Parenthetical note: I hate holidays. The only thing I like is not having to work. As for the rest of it, it irritates me to have to get happy just because the calendar says I'm supposed to. Then everybody calls me a party-pooper, and I respond by asking them where they were the other 364 days of the year, when I would be perfectly willing to go out and do anything with anybody. Well, anything not including handcuffs, Crisco, amyl nitrate, and cigarette butts being put out on my bare flesh. You know what I mean. And as for going out to party on holidays, everybody else in Spain is doing it and there are huge crowds of once-a-year drunks who can't handle their liquor smashing empty cava bottles in the Plaza Catalunya. It's amateur night. Vomit, fights, broken glass, high prices, noise--who needs it? Well, if you want to get laid, I see your point, as holiday nights are normally excellent for getting-laid purposes since all the girls are drunk. But those of us who have already been claimed in the free-agent draft aren't looking for any of that.

What you're supposed to do on New Year's Eve is eat twelve grapes for good luck. As the church bells chime twelve times to mark twelve o'clock, you eat one grape per stroke of the bells. I officially gave this custom up at New Year's 2000 as it certainly wasn't bringing me any goddamn luck. Should you be in a Spanish home on New Year's, you will be given a saucer full of green grapes at about 11:45. Do not eat them now. The TV will likely be turned to the Puerta del Sol in Madrid on TV1 as a break from an atrocious holiday special variety show featuring the same loser TV personalities as last year. Do not eat your grapes until other people start, because first they're going to ring four times, the cuartos, to show that the hour is up; at quarter past, they ring once, at half past twice, at quarter to three times, and on the hour, you guessed it, four times. Then you will see people stuffing grapes into their faces. Do not worry, yourself, about doing this right, since nobody will be watching you. There are two schools of thought regarding what you have to do to get the good luck for next year. The first maintains that you must actually have swallowed all the grapes by the end of the twelfth stroke of the bells, which I consider to be physically impossible; the second only obliges you to have all twelve grapes in your mouth at the end of stroke twelve. This is quite doable, especially if you have a big mouth like me.
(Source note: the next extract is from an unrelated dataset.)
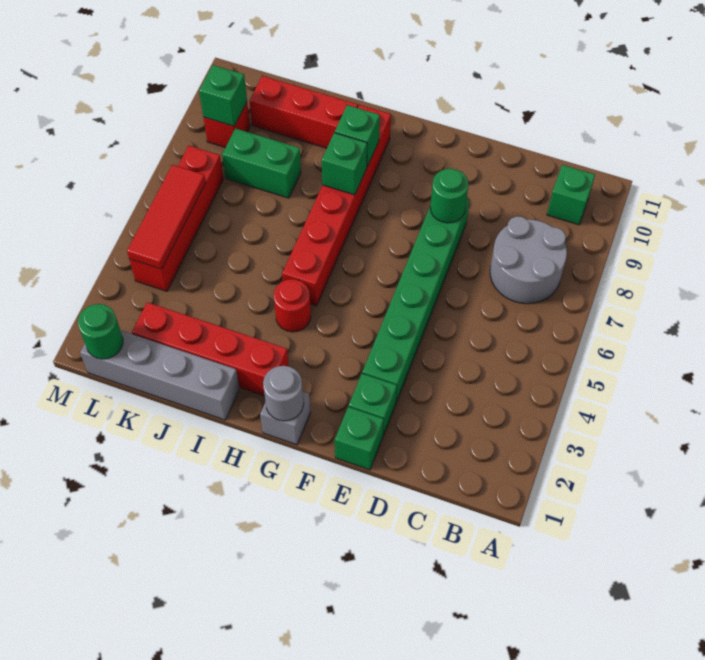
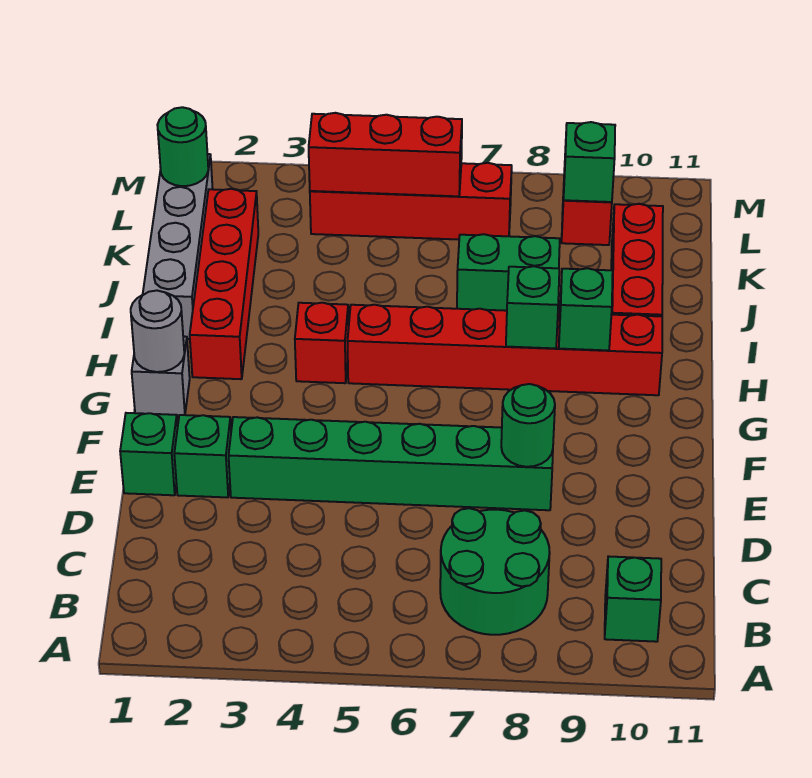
grey round brick B7:C8 level 1 -> green round brick B7:C8 level 1
red round brick H4 level 1 -> red brick H4 level 1
green brick J8:K8 level 1 -> green brick J7:J8 level 1
red tile L4:L6 level 2 -> red brick L4:L6 level 2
I highly recommend deseeding the grapes first in the minutes leading up to the big moment.

I do not know where this custom comes from. There are those who say it's a traditional Mediterranean thing and it symbolizes the endless cycle of life, since the grapevines come back every spring, and that the grape is an essential part of the Mediterranean culture, and so on. Then there are those who say the alleged custom was invented in the Twenties by some guys who had some grapes to sell.